Fig. 17 is a flowchart of an index construction method provided in an embodiment of the present disclosure. As shown in fig. 17, the method may be specifically performed by a cloud server, where the cloud server may include a search engine that may construct an index database so that the search engine can quickly and accurately retrieve target segments matching the target text from a large number of video segments. The method specifically comprises the following steps:
s1701, acquiring a target video, and segmenting the target video into a plurality of mutually non-overlapping video segments.
For example, the cloud server may obtain the target video, and the source of the target video is not limited herein. For example, the target video may be uploaded to a cloud server by a video blog or may be captured from a network by the cloud server. In addition, the present embodiment does not limit the type, format, number, and the like of the target video. A target video is schematically illustrated here. Specifically, the cloud server may segment the target video into a plurality of non-overlapping video segments.
S1702, respectively creating an index record for each video segment, wherein the index record comprises a first representation of the video segment and a second representation of each video frame included in the video segment, and the first representation is calculated according to the context information of the target segment.
For example, a search engine in the cloud server may create an index record for each video segment, and specifically, the index record for each video segment may include a first representation of the video segment, and a second representation of each video frame included in the video segment, where the first representation is calculated according to the context information of the target segment. The meaning of the first and second characterization is specifically described above and will not be described in detail herein.
S1703, forming an index database by the index records corresponding to each video clip.
For example, the search engine may construct an index database from index records corresponding to each video clip. The index database may be stored in the cloud server, or in another server.
Fig. 18 is a flowchart of a video searching method provided in an embodiment of the present disclosure. For example, the method may be performed by a cloud server, and specifically, the method includes the following steps:
s1801, receiving a search request input by a user, where the search request includes a target text.
For example, the cloud server 162 receives a search request sent by the terminal 161, the search request being input by the user on the terminal 161. The search request includes target text.
S1802, inputting the target text into a pre-constructed index database, searching to obtain a target segment matched with the target text, wherein the target similarity between the target segment and the target text comprises a first similarity and a second similarity, the first similarity is calculated according to a first representation of the target segment, the first representation is calculated according to context information of the target segment, and the second similarity is calculated according to a second representation of each video frame included in the target segment.

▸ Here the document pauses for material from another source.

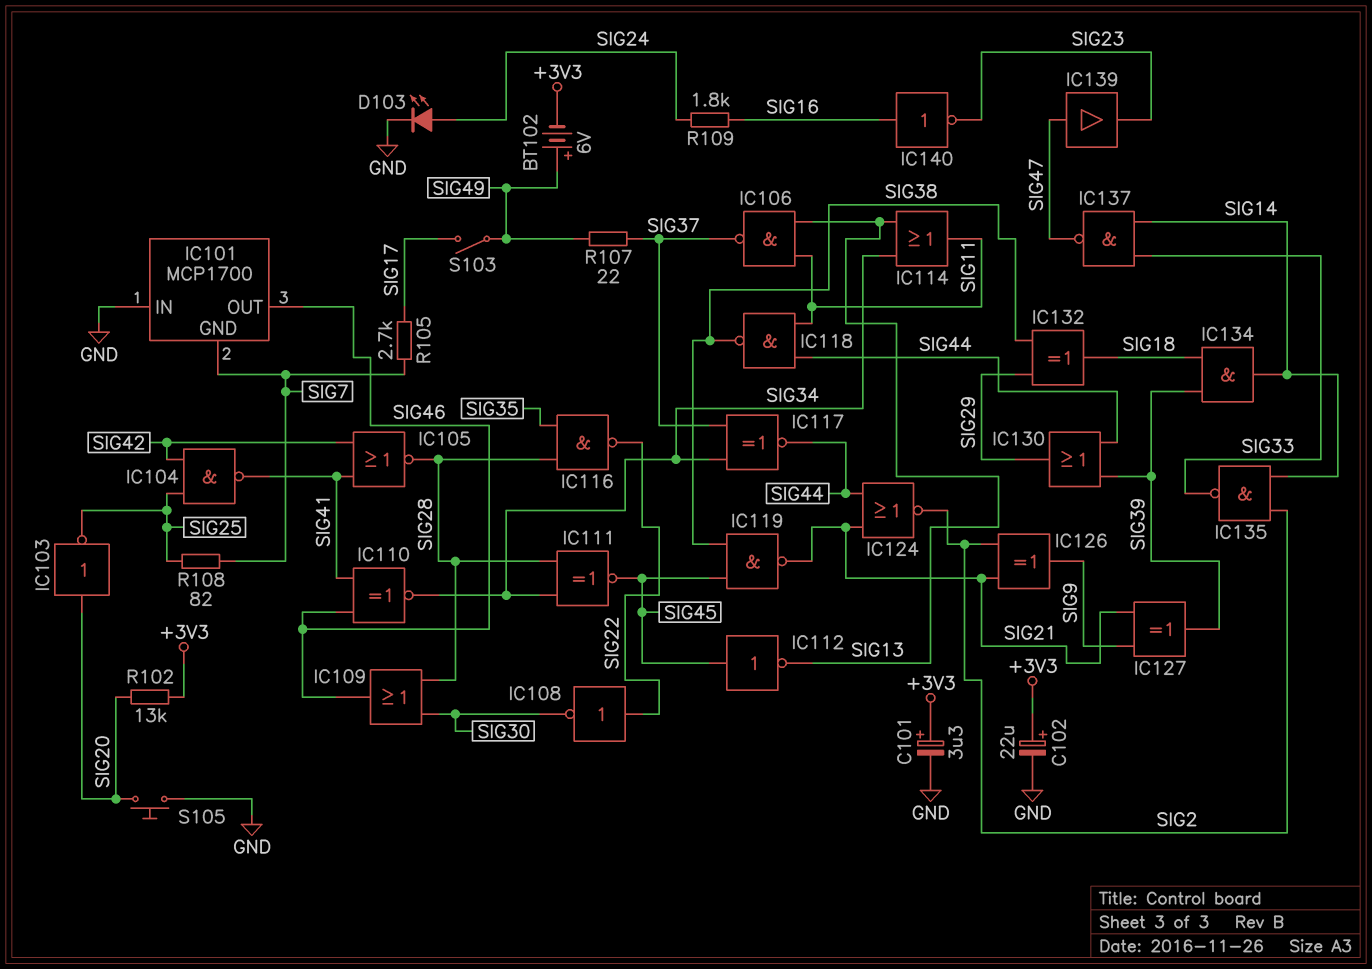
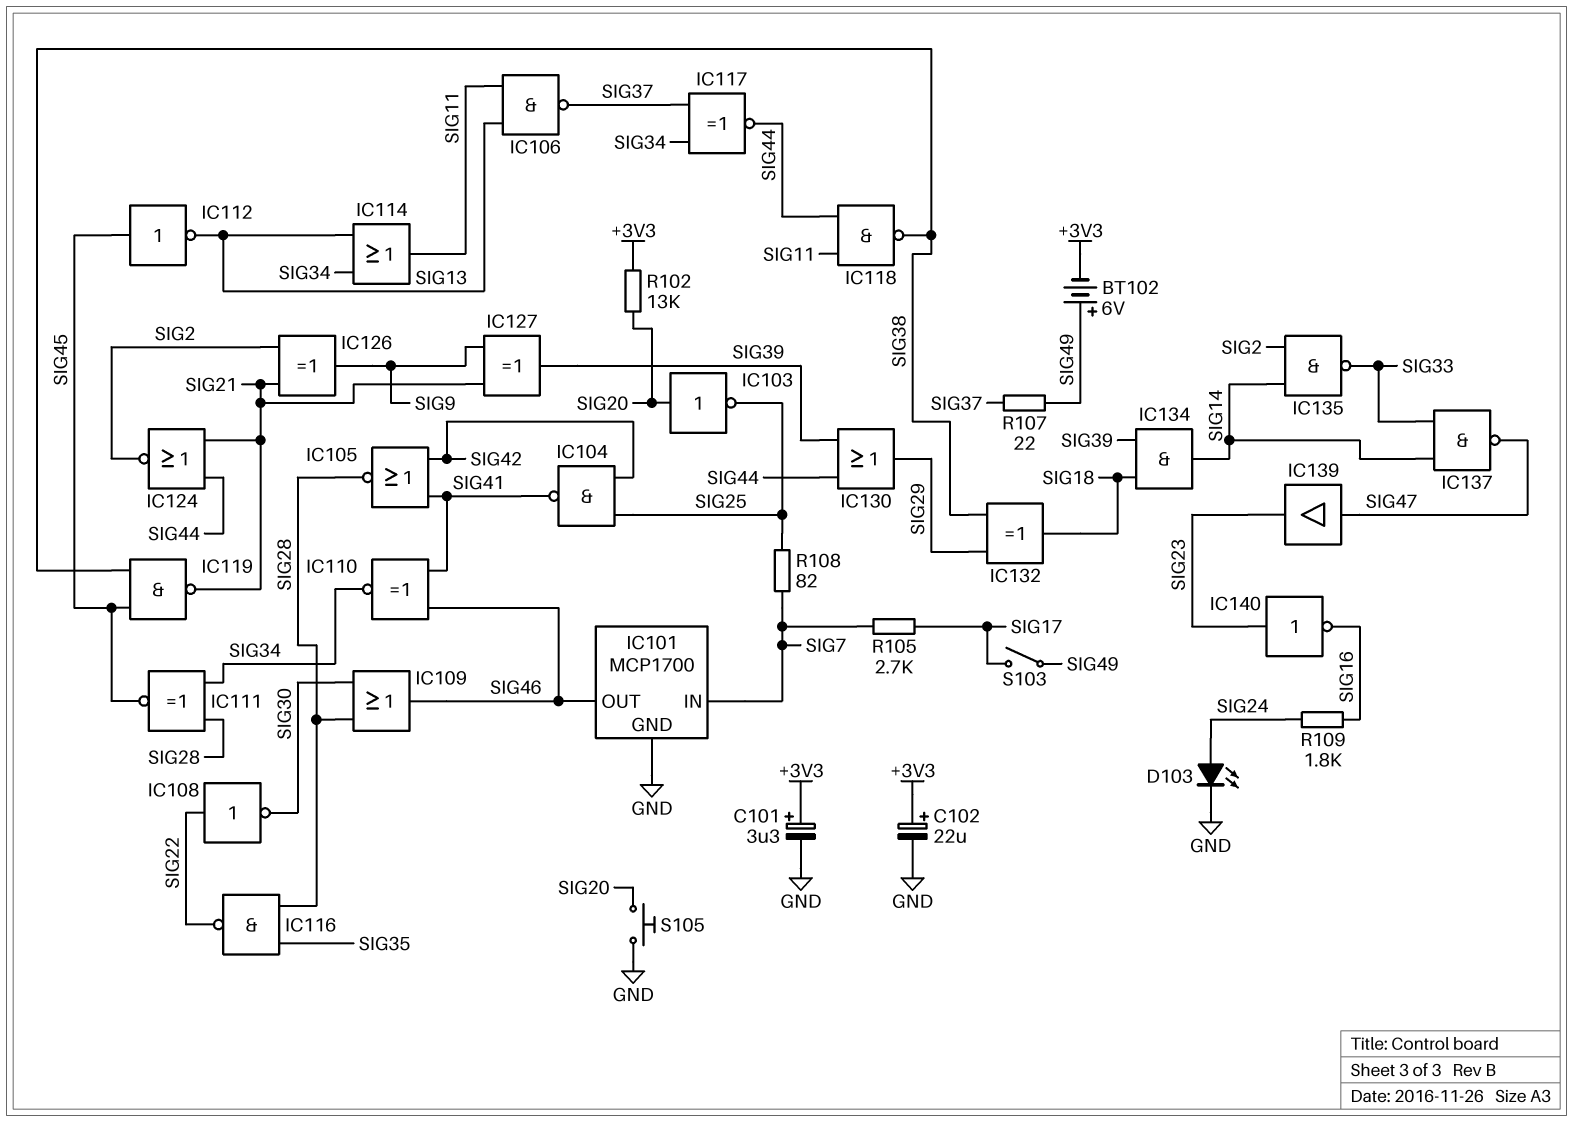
IC101 pin GND: SIG7 -> GND
IC101 pin IN: GND -> SIG7
IC140: NOT (in SIG16, out SIG23) -> NOT (in SIG23, out SIG16)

For example, when the cloud server 162 receives a search request, a target text is parsed from the search request, and the target text is input into the index database as described above, and a target segment matched with the target text is searched for by a certain matching algorithm, so that the target similarity between the target text and the target text meets a first preset condition, where the first preset condition specifically refers to the calculation process described above, and is not described herein again. Specifically, the target similarity between the target text and the target text includes a first similarity and a second similarity, the first similarity is calculated according to a first representation of the target segment, the first representation is calculated according to context information of the target segment, and the second similarity is calculated according to a second representation of each video frame included in the target segment. Specifically, the calculation process of the first similarity and the second similarity is described in the above embodiments, which is not described herein.
Further, the cloud server 162 may send the target segment matched with the target text to the terminal 161, so that the terminal 161 displays the target segment to the user.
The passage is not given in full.